The current, ANGAIR indigenous plant list has 739 species, with occasional new records being added.
But non-indigenous species are growing in the wild too. Some are well-known garden weeds such as Dandelions and Oxalis. Some are pasture and crop species spreading beyond their paddocks, like Cocksfoot and Phalaris grasses. Some are garden plants that spread from their homes with the help of wind, water, birds – this is where our dreaded Boneseed and Polygala came from. Some come mixed up with lawn clippings and other garden material that people dump in the bush to save tip fees. The “Old Aireys” tip site was once a legal place for dumping rubbish of this kind, thus leading to current serious infestations by a range of environmental weeds.
Some weeds have very serious impact on the environment, so much so, that the State Government has declared them to be noxious under the Catchment and Land Protection Act. They are designated Declared Noxious Weeds or DNS. Boxthorn and Blackberry are two examples. Some are serious local weeds, and these are listed in the booklet Environmental Weeds – Invaders of our Surf Coast (click to download PDF version), jointly published by ANGAIR and the Surf Coast Shire. Non-local natives feature prominently, typically Coast Tea-tree and various Melaleucas. There are many species that blend in with our indigenous species, or take advantage of site disturbance without spreading much, such as the small Hair Grass and Pimpernel. There are a surprising number of “one-off” sites, usually resulting from garden dumpings, that are not spreading at all. New Zealand Flax and San Pedro Cactus are two examples.

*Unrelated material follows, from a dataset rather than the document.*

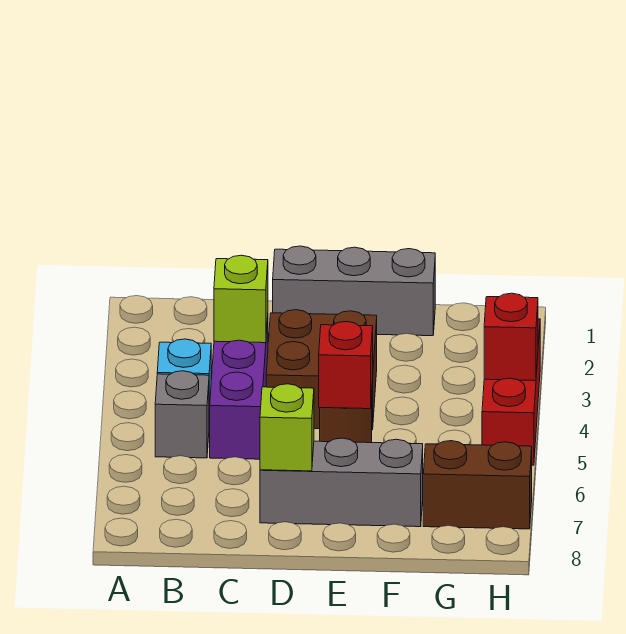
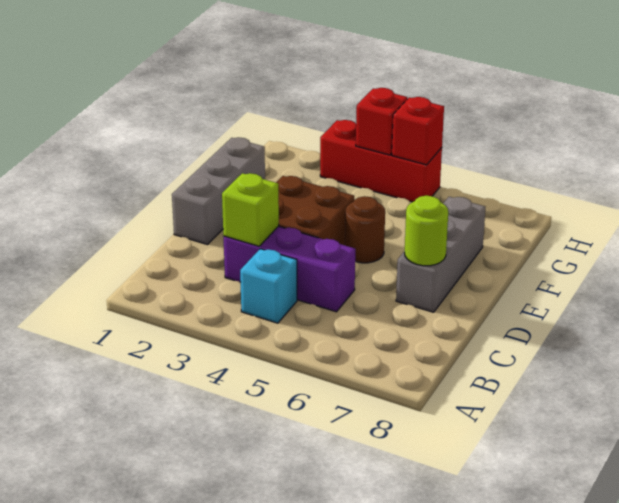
grey brick B5 level 1 -> none
lime brick D7 level 2 -> lime round brick D7 level 2
red brick E5 level 2 -> red brick H5 level 2
brown brick G7:H7 level 1 -> none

So how many does this all add up to? ANGAIR is currently collecting and documenting these non-indigenous plants in a herbarium. Dried, pressed specimens, and colour photos are stored in the ANGAIR Natural History Centre, where they are available for research and identification. We currently have 312 species in this collection.

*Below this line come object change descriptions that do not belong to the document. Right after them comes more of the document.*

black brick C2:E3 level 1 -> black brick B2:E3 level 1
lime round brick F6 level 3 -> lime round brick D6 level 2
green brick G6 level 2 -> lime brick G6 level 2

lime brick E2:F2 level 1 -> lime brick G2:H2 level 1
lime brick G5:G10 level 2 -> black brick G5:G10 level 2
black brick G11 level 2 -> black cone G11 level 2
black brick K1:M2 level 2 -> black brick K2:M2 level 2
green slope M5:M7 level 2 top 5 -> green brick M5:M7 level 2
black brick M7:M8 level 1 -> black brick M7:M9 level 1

Information, including the date and place of collection, a written description of the features of the plant, close-up and whole-plant photos, all combine to provide a useful resource, if you want to know if something you have come across in our bush is a weed. Call in at the library on a Monday afternoon between 12 noon and 2 p.m. and have a look at the folder. We also hope to include the information on our web site, and, perhaps, prepare a CD. Stay tuned for details.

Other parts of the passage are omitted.